I'm giving it the 3 months he's asked for, then we'll talk about Mayo Clinic. (This doc did his residency there - and knows a lot of the staff in rheumatology.)

I'm just SO relieved that I'm being taken seriously. And that all this stuff isn't in my head.

Thanks for "listening". Jen

Well, that sounds like progress. I agree it's reassuring to know that a doctor has read the chart BEFORE he sees you. Seems like the least we should expect, but it doesn't always happen. You'll get used to the MTX injections in no time. For what it's worth, my rheumatologist thinks the injections are more effective than the pills, and I've responded well to them. It's good that there is a plan in place to get another eval if you don't improve fairly soon. Hang in there!

Jen, it sounds like you are now on the right track.

It's amazing what a second opinion can do sometimes.

I hope the MTX starts to work and you start feeling better

Great news Jen. I hope you begin to improve now that you have a Dr who takes you seriously.

Great news Jen! Glad you had a positive experience. It's amazing how it changes your whole outlook when someone actually cares and listens!!

Hi Jen,
That is really good news!
If you are P-ANCA pos against MPO, are you also, C-ANCA against PR3?
Were you given a dx of Wegener's or MPA(Microscopic Polyangiitis)?

I am just so relieved, everyone. Whew!

Mrtmeo, my c-ANCA is negative. My regular rheumatologist said that it could be MPA, but I've been undiagnosed since all this began in Nov 2013. Since I've been on methotrexate and prednisone since then, I was surprised (and I think he was too) that the MPO and p-ANCA was still where it had been. Question, what does c-ANCA against PR3 mean? I see it on here, but I'm not sure what it is.

My regular rheumy also used Wegeners, PAN, MPA, etc. interchangeably. She said it was because they were all in the same family. I'm not sure how accurate that is, but... Don't get me wrong, I really like her. I just don't think she was looking at everything or being as thorough as she could have been. I've been frustrated. Could be that I have NO patience for my own health.

Again, no dx. The p-ANCA and MPO indicate something is going on, and it's probably Wegener's, MPA or something. All my docs talk about Cogan's Syndrome as well. Neither of my rheumatologists has seen a Cogan's patient before. My ENT has dx'ed two of them. It's rare, but pretty much treated the same way.

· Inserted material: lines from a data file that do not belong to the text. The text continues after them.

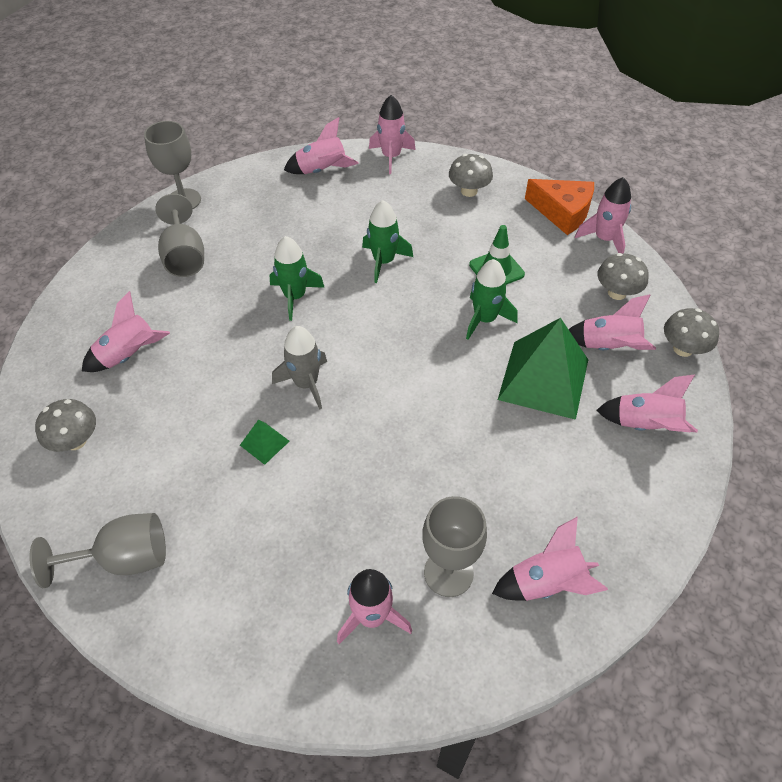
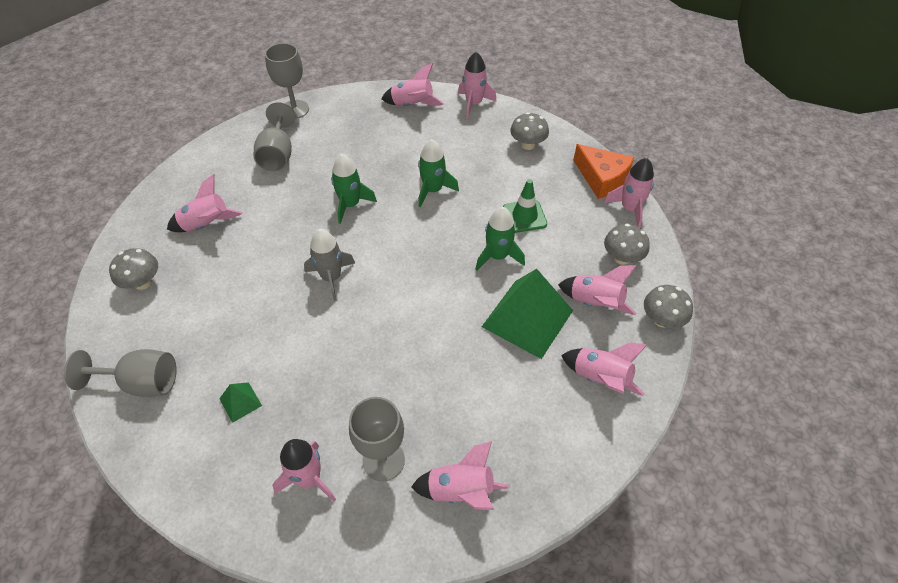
camera: 15 degrees right, 0 degrees up
(264, 443) = (281, 318): green pyramid -> green pyramid (240, 402)

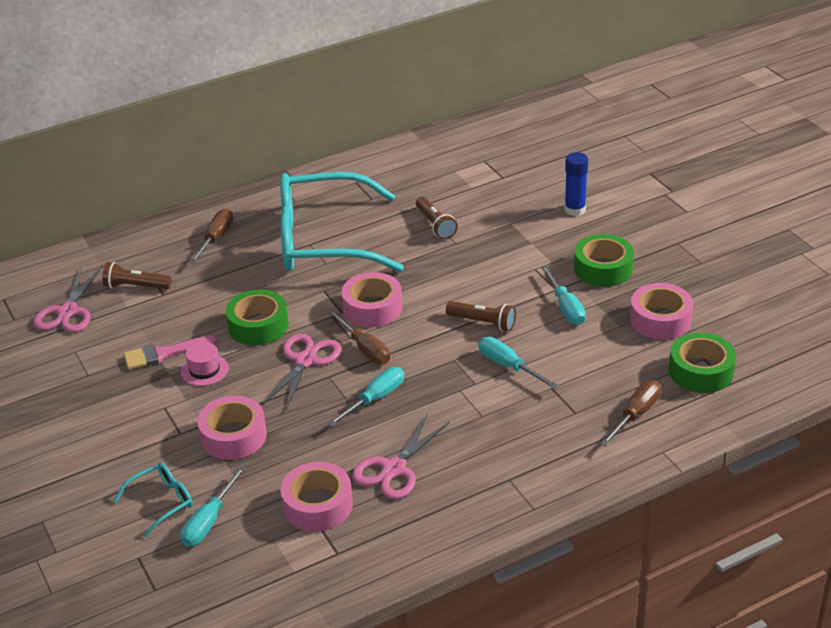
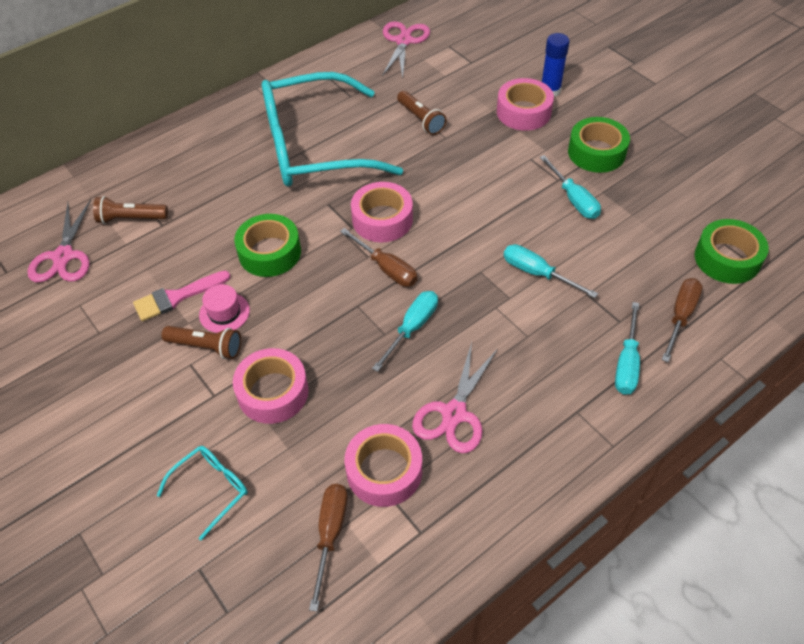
camera: 10 degrees left, 15 degrees up
(209, 521) = (269, 508): turquoise screwdriver -> turquoise screwdriver (627, 363)
(216, 238) = (204, 154): brown screwdriver -> brown screwdriver (330, 534)
(305, 361) = (328, 289): pink scissors -> pink scissors (404, 41)
(483, 323) = (497, 225): brown flashlight -> brown flashlight (206, 347)
(660, 319) = (669, 204): pink tape -> pink tape (523, 112)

Next step is another hearing test early next month and meeting with my ENT. We'll see if any more hearing damage has been done. It went down considerably when I first noticed it, but since then, it's been diminishing slowly - so slowly, I don't usually notice it. Every time I go to any of them, they look in my ears and say, "they look healthier than any I've seen in weeks!" But my hearing is gradually diminishing. They think it's inflammation of the 8th cranial nerve. Hopefully, the higher methotrexate will help that, too. My eyes are "quiet", thank God, and so far, no lung or kidney stuff going on... Just a laugh for you all, my family has nicknamed me "Helen". Hahahahaha!

Jen

Hi Jen,
P-anca goes with antibodies against MPO as microscopic polyangiitis.
This is what my mom has.
C-anca goes with antibodies against PR3 as wegener's granulomatosis aka granulomatosis with polyangiitis.
They usually treat these 2 diseases the same, but they really are not the same.
The real difference is that weg's has granulomas and MPA doesn't.

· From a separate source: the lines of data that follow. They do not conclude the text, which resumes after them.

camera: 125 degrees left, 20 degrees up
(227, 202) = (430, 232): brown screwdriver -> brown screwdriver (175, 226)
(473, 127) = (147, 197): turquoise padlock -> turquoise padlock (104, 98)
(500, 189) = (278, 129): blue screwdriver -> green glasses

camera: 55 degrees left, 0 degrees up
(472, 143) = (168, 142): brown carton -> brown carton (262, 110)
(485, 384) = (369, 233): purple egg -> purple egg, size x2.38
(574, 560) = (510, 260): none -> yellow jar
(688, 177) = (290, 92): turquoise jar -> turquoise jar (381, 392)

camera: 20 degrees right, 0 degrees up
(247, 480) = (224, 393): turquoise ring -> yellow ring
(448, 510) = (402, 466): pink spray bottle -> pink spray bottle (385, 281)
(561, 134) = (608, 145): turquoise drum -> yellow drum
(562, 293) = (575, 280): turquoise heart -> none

I found this out when the rituxan didn't do much for her disease, but it sure works well for most weg's folks.
I heard from others with MPA having success using cyclophosphamide, Imuran and mofetil, but haven't found one that had success with rituxan.
My mom has had hearing issues on and off and many ENT visits were inconclusive prior to dx.
It's most likely inflammation.
The one thing that rtx really helped with my mom is that she had a high rheumatoid factor which came down dramatically which stopped the keratitis.
Also, she had a one weeks dose of ctx and had the best improvement in her kidneys from that, but I wished we would have opted for the ctx instead of the rtx.